[linux-lvm] RAID chunk size & LVM 'offset' affecting RAID stripe alignment

Mon Jun 21 04:26:21 UTC 2010

Revisiting an older topic (I got sidetracked w/other issues,
as usual, fortunately email usually waits...).

About a month ago, I'd mentioned docs for 2 HW raid cards
(LSI & Rocket Raid) both suggested 64K as a RAID chunk size.

Two responses came up, Doug Ledford said:
  Hardware raid and software raid are two entirely different things
  when it comes to optimization.

And Luca Berra said:
  I think 64k might be small as a chunk size, depending on your
  array size you probably want a bigger size.  
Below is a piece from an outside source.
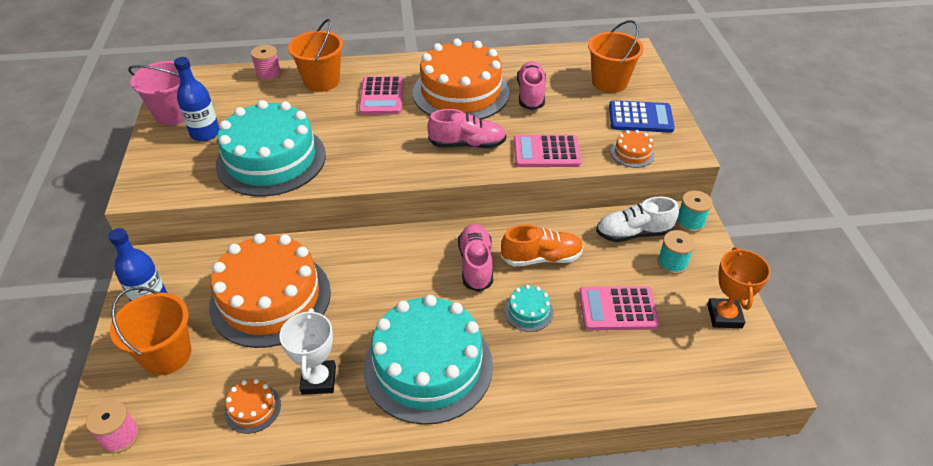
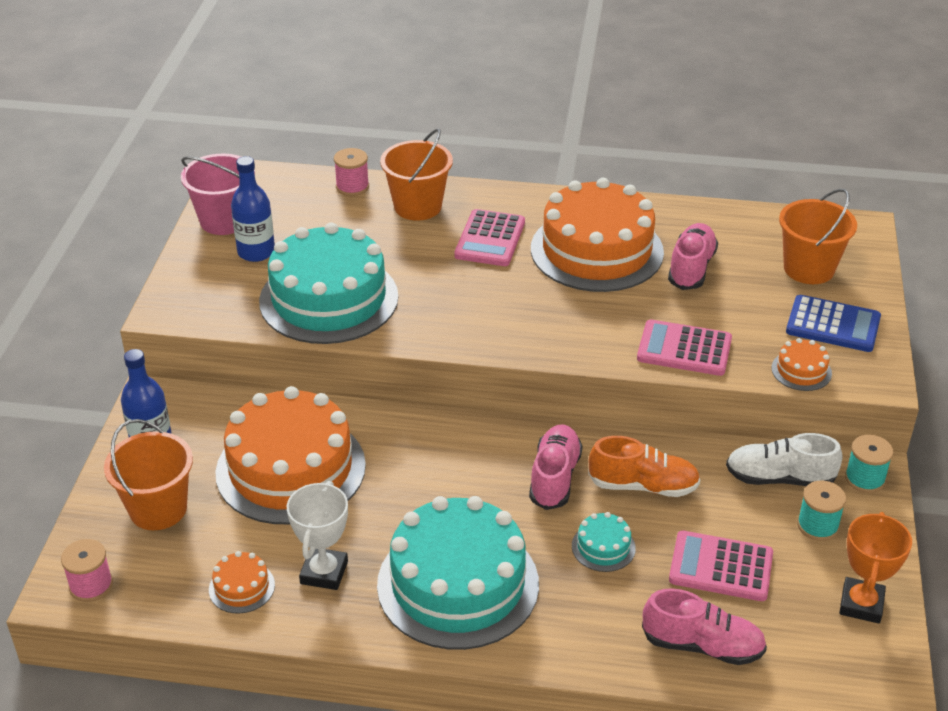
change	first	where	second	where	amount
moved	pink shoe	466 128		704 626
(I asked why and Luca contiued..)

  First we have to consider usage scenarios, i.e. average read and
  average write size, large reads benefit from larger chunks, small
  writes with too large chunks would still result on whole stripe
  Read-Modify-Write.

  there were people on linux-raid ml doing benchmarks, and iirc
  using chunks between 256k and 1m gave better average results...

(Doug seconded this, as he was the benchmarker..)
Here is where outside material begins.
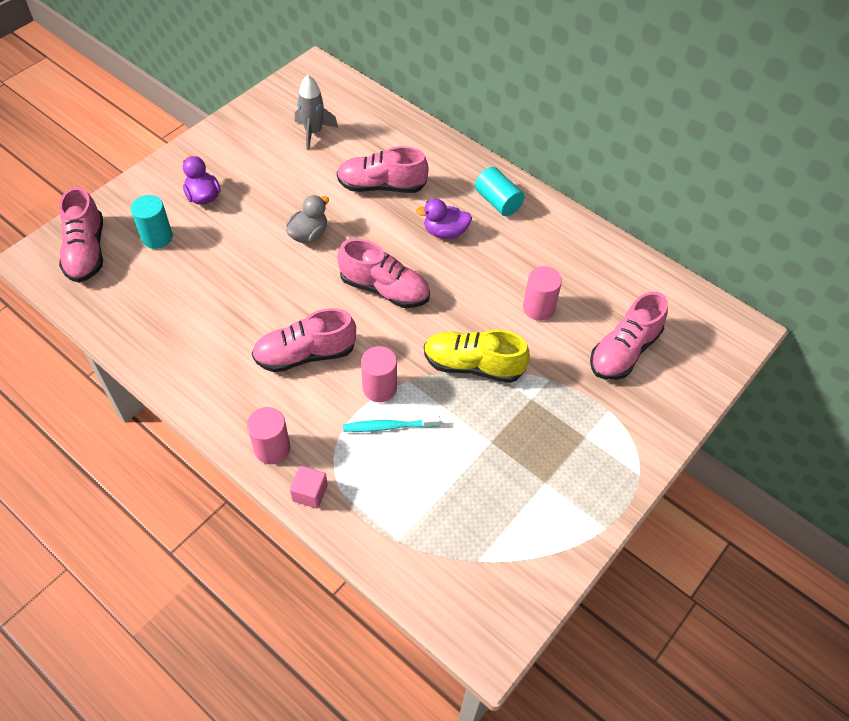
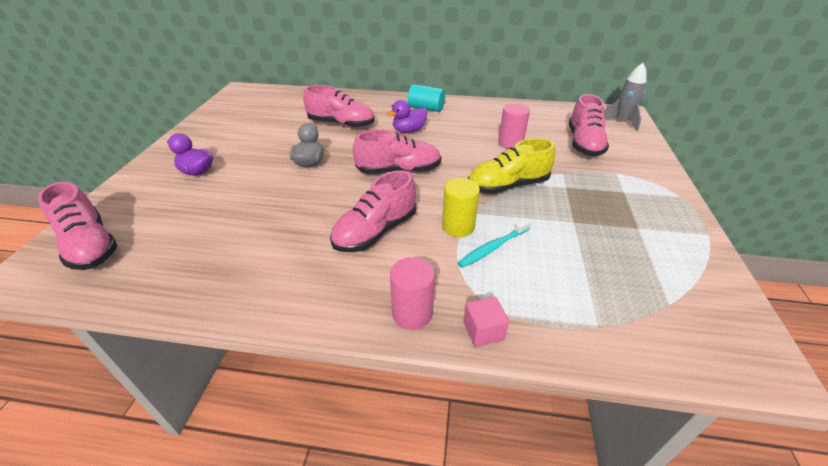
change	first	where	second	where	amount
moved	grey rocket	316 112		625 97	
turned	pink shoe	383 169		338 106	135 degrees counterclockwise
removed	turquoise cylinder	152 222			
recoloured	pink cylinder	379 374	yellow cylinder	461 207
  That was me.  The best results are with 256 or 512k chunk sizes.
  Above 512k you don't get any more benefit.

------

  My questions at this point -- why are SW and HW raid so different?
Aren't they doing the same algorithms on the same media?  SW might
be a bit slower at some things (or it might be faster if it's good
SW and the HW doesn't clearly make it faster).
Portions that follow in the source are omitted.